If you own or are responsible for a business and its computing resources you have quite a bit of work to do.

  • For all of your End User devices (PC, Laptops, Smartphones, and Pads) follow the directions above about securing your devices. You can contact Texasonthego.com for help or hire a service to help you perform these tasks.
  • Implement an E-mail scanning application and keep it updated. E-mail is becoming the most used attack vector for malicious characters.
  • Make sure your infrastructure systems and services are being maintained, upgraded and secured as part of your Information Technology (IT) planning process.
  • Patch everything in you Infrastructure effective immediately. Make sure the OS, Firmware, and all major applications are compliant to take current Security Updates.  This may require forcing Software Vendors to implement patching to secure your business.
  • Backup, Recovery, Archive and Business Continuity are not all the same thing. Know the differences and what your business need to survive this type of attack.
    • Backup store a copy of your data on another device. Unless you restore from this information all it does is give you a possible static point you can return to.  A daily, weekly, monthly and yearly plan should exist for every piece of data in your organization.  Hard copy as well as a soft copy.
    • Recovery is getting the system and data back to a production system. The time it takes you to archive this is important as it will play a role in all of your other processes.  If you cannot get back to business in an acceptable time frame all of your other expenses are meaningless.  Recovery Time Objective and Recovery Point Objective (RTO/RPO) are terms used to describe these processes.
    • Archive is the long term storage of data and services, however it also covers what type of non-electronic records you need to retain. If archiving electronic records remember to keep a device capable of reading the format and data type stored, and if you cannot you will need to migrate your archives overtime as well.  Most media over 5 years old is no longer supported.

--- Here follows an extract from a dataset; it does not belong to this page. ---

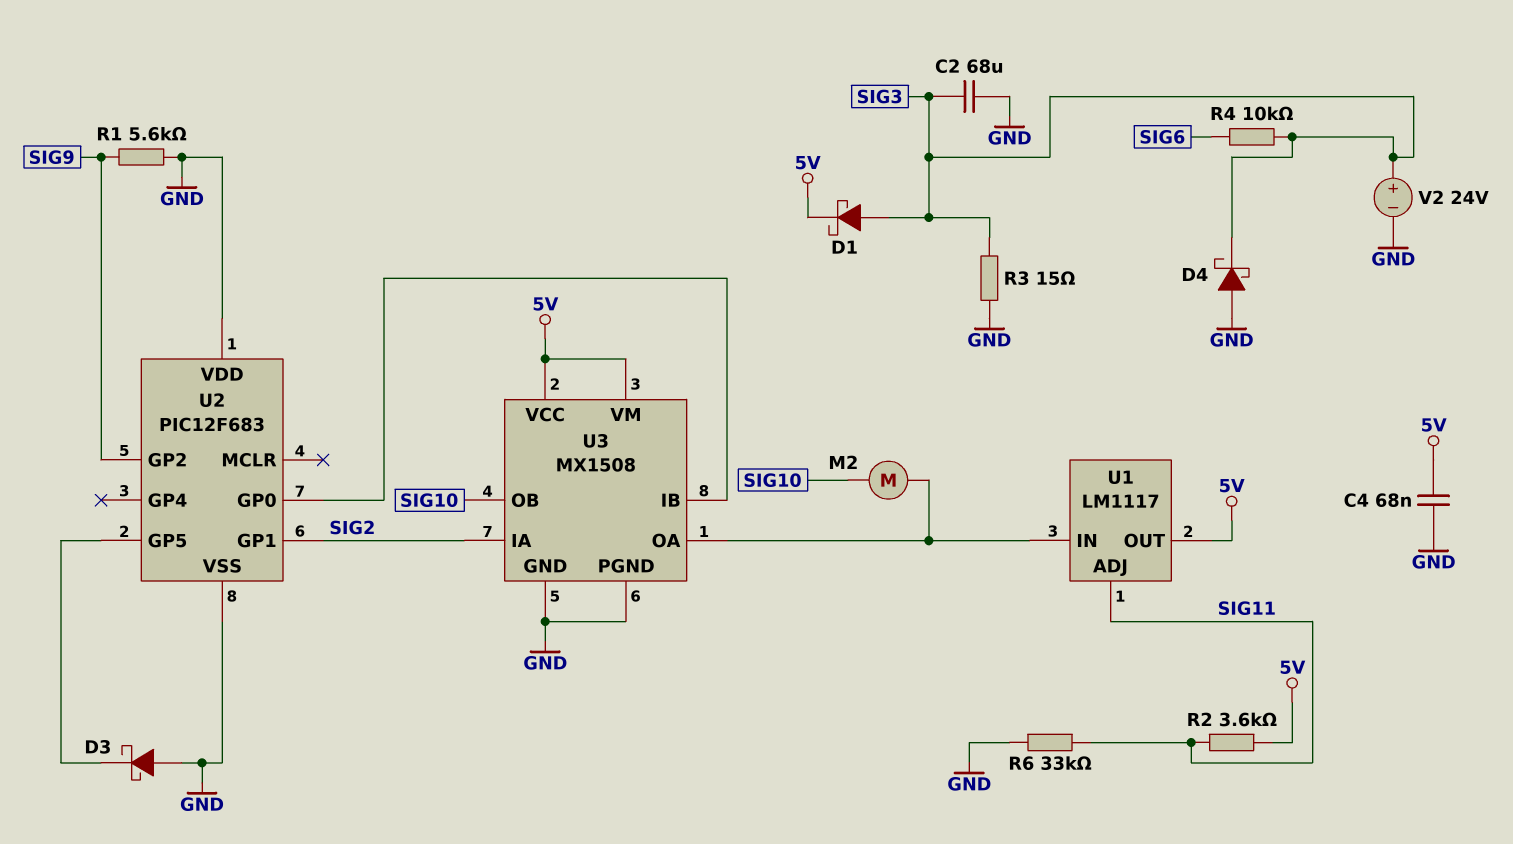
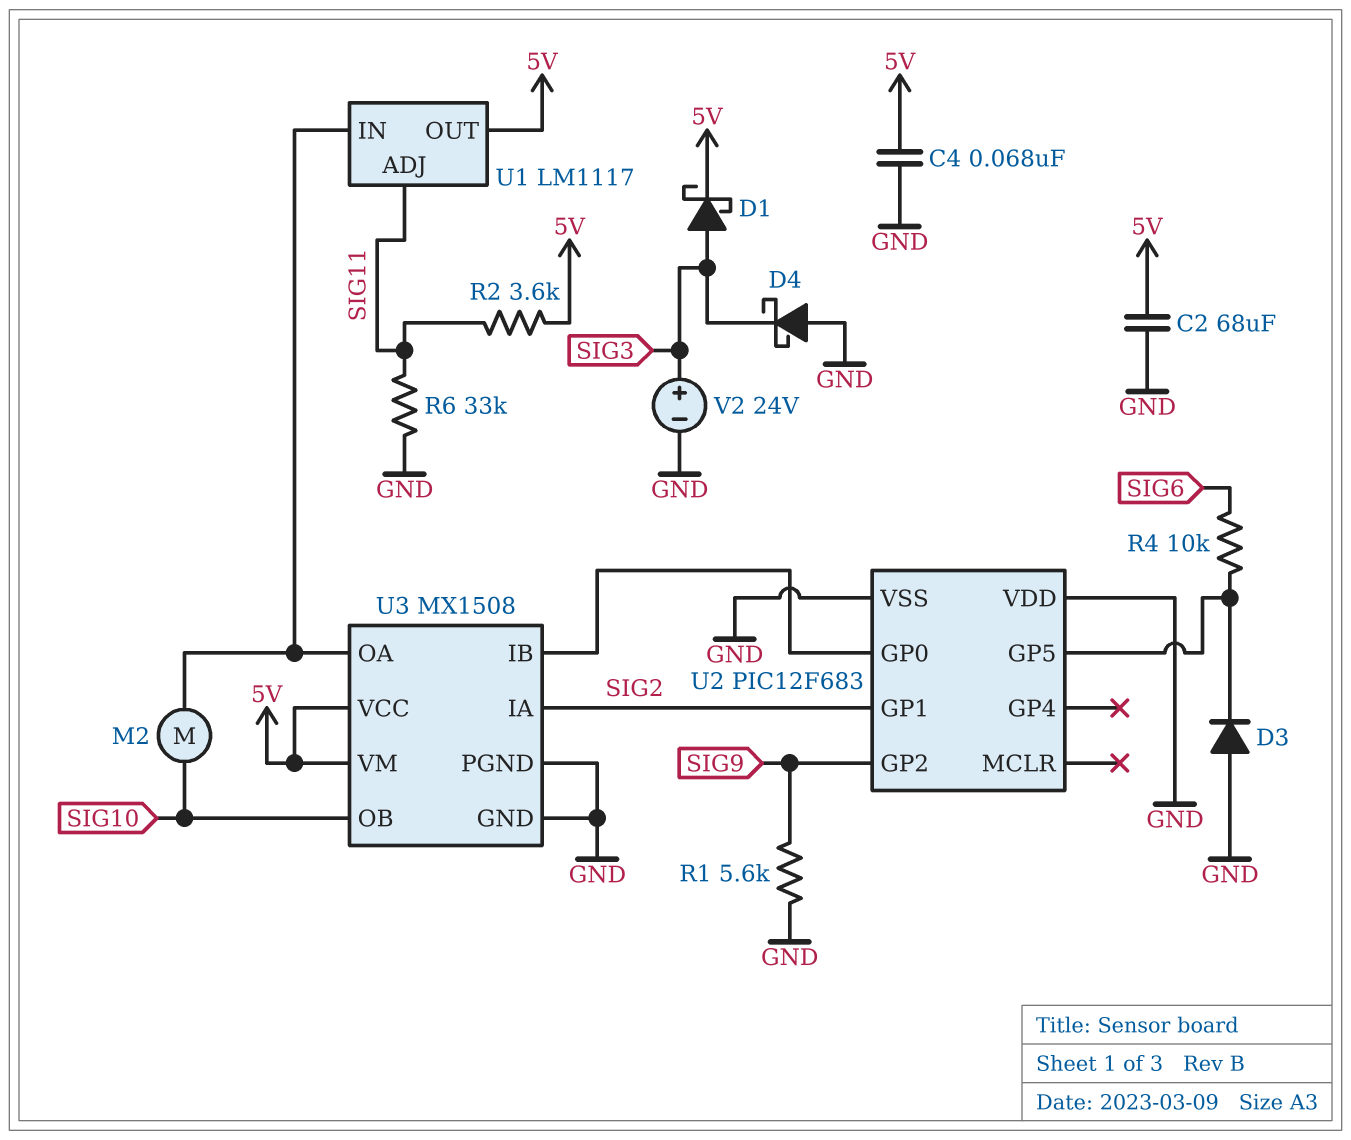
C2: 68uF (GND, SIG3) -> 68uF (5V, GND)
D3: schottky (A GND, K U2/GP5) -> diode (A GND, K U2/GP5)
R3: 15 (GND, SIG3) -> none
R4: 10k (SIG3, SIG6) -> 10k (SIG6, U2/GP5)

    • Business Continuity is how important are your electronic records and how do you keep your business running standard business hours or always on or in case of a disaster. Cloud technologies have made this easier, but there are limits to that technology like any other.  Local replication and recovery sites also have advantages and disadvantages.  Contracts and Service Level Agreements become critical in this area.  You will still need Backup, Recovery and Archive in your Business Continuity planning even if your stated goal is always on and available.
  • It is important to realize that even though the vector of attack is through e-mail, it is the Servers and Shared Data that is the target. The more people put out of work the better.
  • Security patches of the OS on your Server Architecture is a must and in this case a known Microsoft issue as well as a TCP port exploitation were being utilized. Details can be found in the attached PDF file provided by the Cyber Security Defense teams.
  • Antivirus and Anti-Malware software are available for physical and/or virtual sever systems (VM’s). Make sure you are protecting all the possible ways of attack.  Virtualization does not protect you and if it gets past to the platform your VM’s are running on, all of you VM’s can be compromised.  Cascade, every server on the hardware, failure will occur.

Note:  The FBI recommended if you are attacked do not pay the random. It is a business decision, but you should follow the general practice of hostage negotiations. Paying does not guarantee that you and your data will be safe.